With Wilson, the eight-member commission has a 5-3 tilt toward progressive policy that favors its chairwoman, Mary Frances Berry. Kirsanow's appointment would have created a 4-4 split. Chairwoman Berry worried that with the even split, Conservatives would have had the leverage they needed to change the USCCR from its present role of an investigator of civil rights abuses into more of an academic data-collection agency.
The Bush administration, while stating that the goal to update the agency's role was important, held that they were most disappointed with Judge Kessler's decision because the ruling "[allowed] political gamesmanship to occur on what should be a bipartisan independent commission," according to a statement released by Justice Department spokesman Charles Miller
Judge Kessler argued that her ruling was not based on partisanship but on the "plain language" of the 1994 Civil Rights Act, which states, "the term of each [commission] member shall be six years." While a 1983 version of the law had provided for interim and temporary appointments, Kessler stated that the House Judiciary Committee decision to strike that language from the 1994 statute signaled that those provisions no longer existed.
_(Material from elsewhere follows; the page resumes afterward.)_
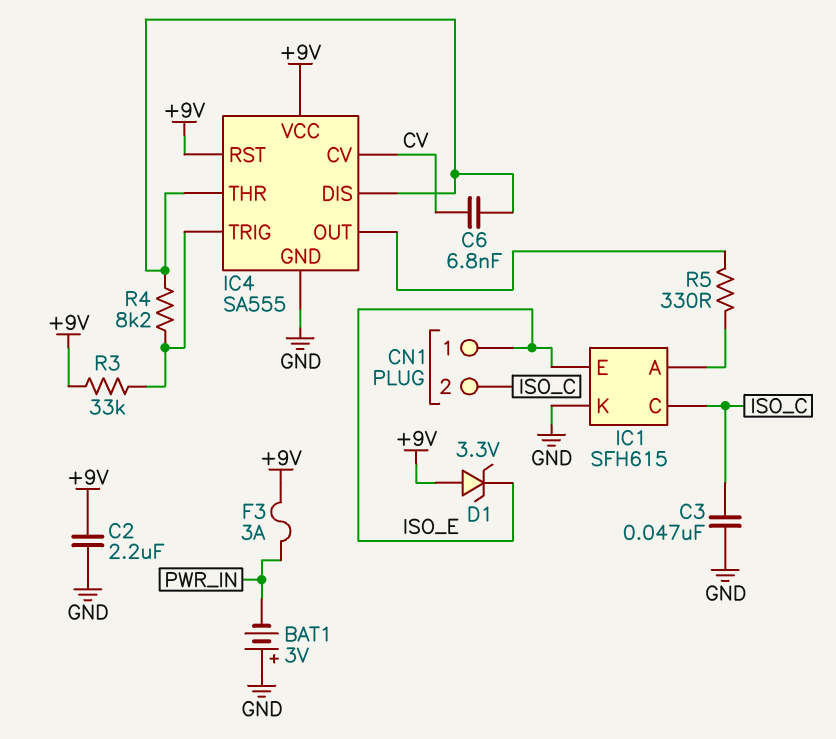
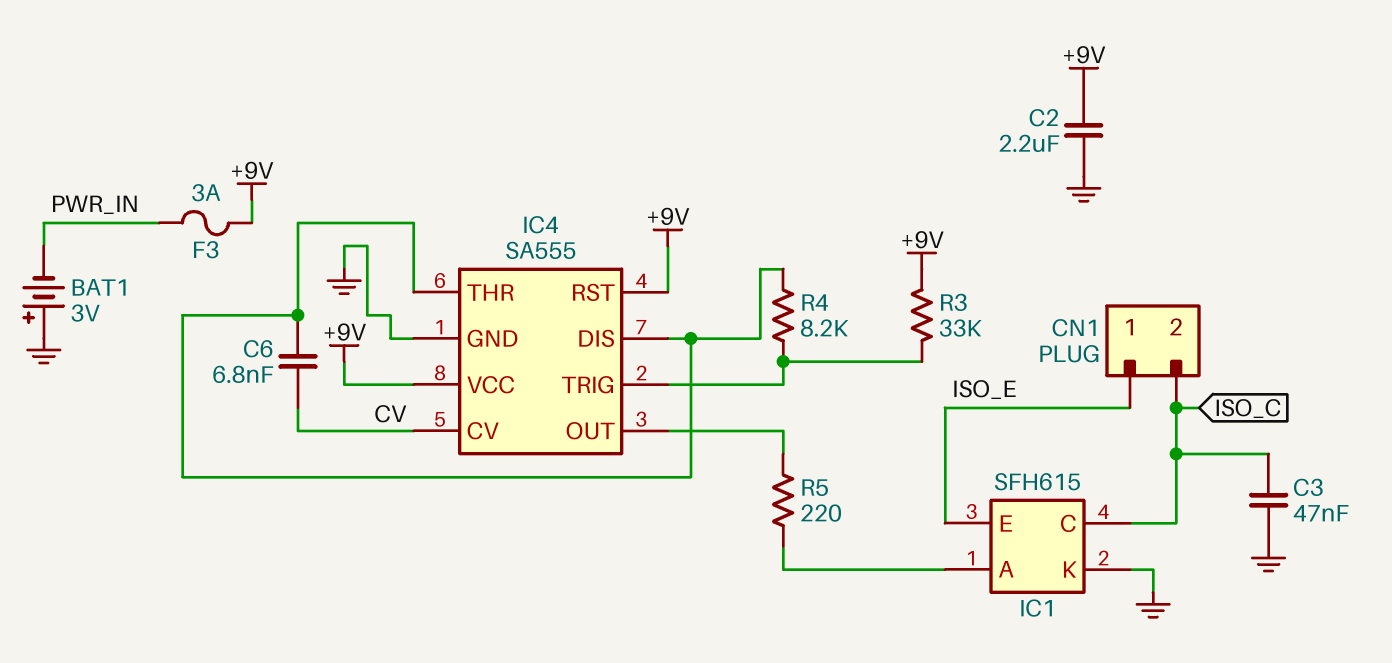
D1: zener 3.3V (A +9V, K ISO_E) -> none
R5: 330 (IC1/A, IC4/OUT) -> 220 (IC1/A, IC4/OUT)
Berry, who refused to recognize Kirsanow when he tried to join a commission meeting, stating the White House was attempting to interfere with the commission's independence, said she was delighted by the decision.
"The court has upheld the independence of the commission," she said. "That is the issue -- Mr. Kirsanow is only incidental. The White House and the Justice Department are not going to start telling us what to do."